骨格提言は、新法の対象である障害者の範囲に難病のある人や慢性疾患をもちながら社会的な困難を抱える人たちも含めること、これらの人たちも制度の谷間なく必要な支援を受けることのできるようにすることが包含されており、私たちの立場からも大きく評価できる。

また利用者負担について、障害に伴う医療・リハビリテーション費用も含めて原則無償とすべきと提言されたことも注目される。難病についての記述の不十分さはあるものの、全体として多くの社会的な困難を抱える難病や長期慢性疾患、小児慢性疾患のある人たちにとって、新法への希望につながる提言であることはまちがいない。

同時に、現行障害者自立支援法の医療費負担軽減制度である自立支援医療について、新法ではこの制度の対象範囲やしくみをどうするのかという具体的な記述が見られない点は不満が残る。

提言では、障害者の医療費公費負担制度の見直しについては、他の公費負担医療制度を総合的に検討する必要があると述べている。また、「難病等について検討する検討会を設置する」ことが明記された。今後、これらの課題は、総合福祉部会の親部会である障がい者制度改革推進会議、および改正障害者基本法により新たに設置される障害者政策委員会において、優先的に引き継がれるものと期待したい。

2 難病の概念整理について

難病は、難治性疾患や希少疾患という医学的概念ではなく、難病という病気は存在しない。難病という概念は、わが国独特のとらえ方であり、それは対策の必要から1972年に制定された「難病対策要綱」によって初めて規定された。難病とは医学的な意味の病気や疾患ではなく、同時に社会的に患者の置かれている状態に着目した概念であり、障害との関係では「難病のある(をもつ)者=障害者」という整理になる。

骨格提言では、医学モデルから社会モデルへの障害概念の転換が言われているが、難病については、すでに40年近く前から国の対策として、社会モデルの着眼点を含めたとらえ方がされてきた。したがって、新法においても、難病という概念の中には、すでに社会モデルの概念が包含されているものと考えるべきである。
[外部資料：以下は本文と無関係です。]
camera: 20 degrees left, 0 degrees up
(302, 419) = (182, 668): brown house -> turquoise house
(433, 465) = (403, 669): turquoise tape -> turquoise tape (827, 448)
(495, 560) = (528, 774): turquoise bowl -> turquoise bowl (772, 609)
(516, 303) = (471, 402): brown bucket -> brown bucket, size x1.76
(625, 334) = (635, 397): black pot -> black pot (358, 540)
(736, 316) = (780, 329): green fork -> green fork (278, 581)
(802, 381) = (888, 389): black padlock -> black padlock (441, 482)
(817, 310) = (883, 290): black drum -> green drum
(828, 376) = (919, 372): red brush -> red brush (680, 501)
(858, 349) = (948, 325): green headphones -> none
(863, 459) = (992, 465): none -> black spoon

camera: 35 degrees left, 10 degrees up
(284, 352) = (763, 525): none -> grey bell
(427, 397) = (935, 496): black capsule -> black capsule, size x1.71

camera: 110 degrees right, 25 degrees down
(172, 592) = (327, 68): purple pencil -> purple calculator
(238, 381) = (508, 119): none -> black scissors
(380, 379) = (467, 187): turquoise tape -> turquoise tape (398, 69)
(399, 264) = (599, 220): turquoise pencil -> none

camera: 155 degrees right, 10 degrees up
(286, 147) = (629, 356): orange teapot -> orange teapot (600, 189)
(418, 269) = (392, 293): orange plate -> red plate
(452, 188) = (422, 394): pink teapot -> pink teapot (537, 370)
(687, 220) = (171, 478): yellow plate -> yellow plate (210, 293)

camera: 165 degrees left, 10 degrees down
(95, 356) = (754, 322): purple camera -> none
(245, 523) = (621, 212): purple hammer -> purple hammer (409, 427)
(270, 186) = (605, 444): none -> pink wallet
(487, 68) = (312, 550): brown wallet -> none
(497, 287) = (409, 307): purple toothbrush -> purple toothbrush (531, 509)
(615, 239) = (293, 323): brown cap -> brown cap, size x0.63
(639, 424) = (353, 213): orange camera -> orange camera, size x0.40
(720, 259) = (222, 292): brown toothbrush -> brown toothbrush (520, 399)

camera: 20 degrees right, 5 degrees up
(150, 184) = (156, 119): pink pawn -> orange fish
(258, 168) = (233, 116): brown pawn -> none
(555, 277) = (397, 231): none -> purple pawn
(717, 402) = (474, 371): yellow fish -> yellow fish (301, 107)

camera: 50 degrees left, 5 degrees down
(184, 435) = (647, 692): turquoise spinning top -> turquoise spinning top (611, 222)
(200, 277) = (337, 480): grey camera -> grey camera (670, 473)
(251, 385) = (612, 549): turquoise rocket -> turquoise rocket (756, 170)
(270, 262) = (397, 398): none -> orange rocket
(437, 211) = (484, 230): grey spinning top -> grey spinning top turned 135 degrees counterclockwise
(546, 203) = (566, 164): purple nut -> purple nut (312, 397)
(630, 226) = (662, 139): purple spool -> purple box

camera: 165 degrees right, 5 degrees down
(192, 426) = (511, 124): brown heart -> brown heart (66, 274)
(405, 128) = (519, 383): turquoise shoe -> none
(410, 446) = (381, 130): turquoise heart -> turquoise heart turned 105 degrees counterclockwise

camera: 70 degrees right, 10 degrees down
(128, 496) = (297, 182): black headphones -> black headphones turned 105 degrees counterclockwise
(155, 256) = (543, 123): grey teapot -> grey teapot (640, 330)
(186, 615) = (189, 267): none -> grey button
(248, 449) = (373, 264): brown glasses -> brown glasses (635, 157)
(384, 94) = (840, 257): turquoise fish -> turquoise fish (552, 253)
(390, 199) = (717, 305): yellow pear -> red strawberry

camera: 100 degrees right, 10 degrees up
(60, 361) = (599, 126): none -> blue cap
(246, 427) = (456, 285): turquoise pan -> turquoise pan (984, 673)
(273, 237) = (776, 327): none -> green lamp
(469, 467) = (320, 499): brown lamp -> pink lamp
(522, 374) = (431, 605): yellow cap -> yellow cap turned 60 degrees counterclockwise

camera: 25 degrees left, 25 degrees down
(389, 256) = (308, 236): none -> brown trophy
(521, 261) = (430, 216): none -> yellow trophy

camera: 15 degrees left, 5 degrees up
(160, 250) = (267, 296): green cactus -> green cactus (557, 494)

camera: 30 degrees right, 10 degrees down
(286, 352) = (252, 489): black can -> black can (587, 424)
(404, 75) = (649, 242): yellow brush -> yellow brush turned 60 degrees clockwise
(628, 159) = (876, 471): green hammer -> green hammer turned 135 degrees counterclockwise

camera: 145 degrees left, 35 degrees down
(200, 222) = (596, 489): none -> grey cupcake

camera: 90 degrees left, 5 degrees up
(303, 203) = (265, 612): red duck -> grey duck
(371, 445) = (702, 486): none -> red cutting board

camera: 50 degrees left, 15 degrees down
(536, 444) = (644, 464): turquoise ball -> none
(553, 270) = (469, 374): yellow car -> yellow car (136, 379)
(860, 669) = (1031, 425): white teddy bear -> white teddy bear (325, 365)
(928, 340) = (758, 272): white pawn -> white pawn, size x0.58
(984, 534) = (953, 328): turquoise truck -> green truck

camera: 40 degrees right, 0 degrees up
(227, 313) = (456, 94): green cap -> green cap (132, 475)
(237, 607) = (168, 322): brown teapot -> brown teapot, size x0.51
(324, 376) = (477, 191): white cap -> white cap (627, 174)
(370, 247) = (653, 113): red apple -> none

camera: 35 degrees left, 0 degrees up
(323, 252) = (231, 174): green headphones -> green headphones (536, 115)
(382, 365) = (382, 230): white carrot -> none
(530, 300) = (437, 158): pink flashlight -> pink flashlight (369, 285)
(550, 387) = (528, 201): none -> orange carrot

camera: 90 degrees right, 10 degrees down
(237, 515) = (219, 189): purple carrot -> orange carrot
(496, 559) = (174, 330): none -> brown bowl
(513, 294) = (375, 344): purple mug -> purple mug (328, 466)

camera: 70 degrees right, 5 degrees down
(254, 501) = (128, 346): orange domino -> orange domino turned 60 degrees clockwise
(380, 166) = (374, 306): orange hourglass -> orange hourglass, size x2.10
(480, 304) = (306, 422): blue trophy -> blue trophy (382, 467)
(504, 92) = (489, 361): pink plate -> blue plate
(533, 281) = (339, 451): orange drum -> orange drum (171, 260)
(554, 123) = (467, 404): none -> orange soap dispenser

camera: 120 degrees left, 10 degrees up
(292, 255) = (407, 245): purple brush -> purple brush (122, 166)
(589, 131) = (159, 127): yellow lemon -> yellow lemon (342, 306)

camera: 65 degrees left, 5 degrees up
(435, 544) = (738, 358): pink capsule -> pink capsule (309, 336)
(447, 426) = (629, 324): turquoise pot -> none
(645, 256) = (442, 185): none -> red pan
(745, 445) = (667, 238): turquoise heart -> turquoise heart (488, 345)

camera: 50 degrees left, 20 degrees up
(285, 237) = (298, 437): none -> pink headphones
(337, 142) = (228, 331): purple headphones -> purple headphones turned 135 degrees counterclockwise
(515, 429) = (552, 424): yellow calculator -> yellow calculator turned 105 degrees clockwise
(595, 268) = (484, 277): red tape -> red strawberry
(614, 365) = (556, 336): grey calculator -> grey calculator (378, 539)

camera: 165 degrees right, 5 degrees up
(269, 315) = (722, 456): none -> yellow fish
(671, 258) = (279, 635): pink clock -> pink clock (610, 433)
ともあれ、改正障害者基本法や障害者総合福祉法でいう「障害者」には「難病のある(をもつ)者」も含まれること。このことは、障害者基本法改正案を審議した内閣委員会の政府答弁でも確認されている。今後の法案づくりに向けてこの点を再度強調しておきたい。

3 ホームヘルプサービスなどの福祉サービスがすべての地域で受けられるように

現在、難病対策の中に「難病患者等居宅生活支援事業」としてホームヘルプサービス、ホームヘルパー養成研修、ショートステイ、日常生活用具給付事業が行われているが、この事業は自治体の必須事業ではなく、取り組んだ市町村に国が2分の1を補助する予算事業である。実施自治体(市町村)は約3割(実績はさらに低い)というのが現実である。新法に位置づけられることにより、全国すべての自治体において障害者福祉サービスが受けられるように門戸が開かれることは大きな前進である。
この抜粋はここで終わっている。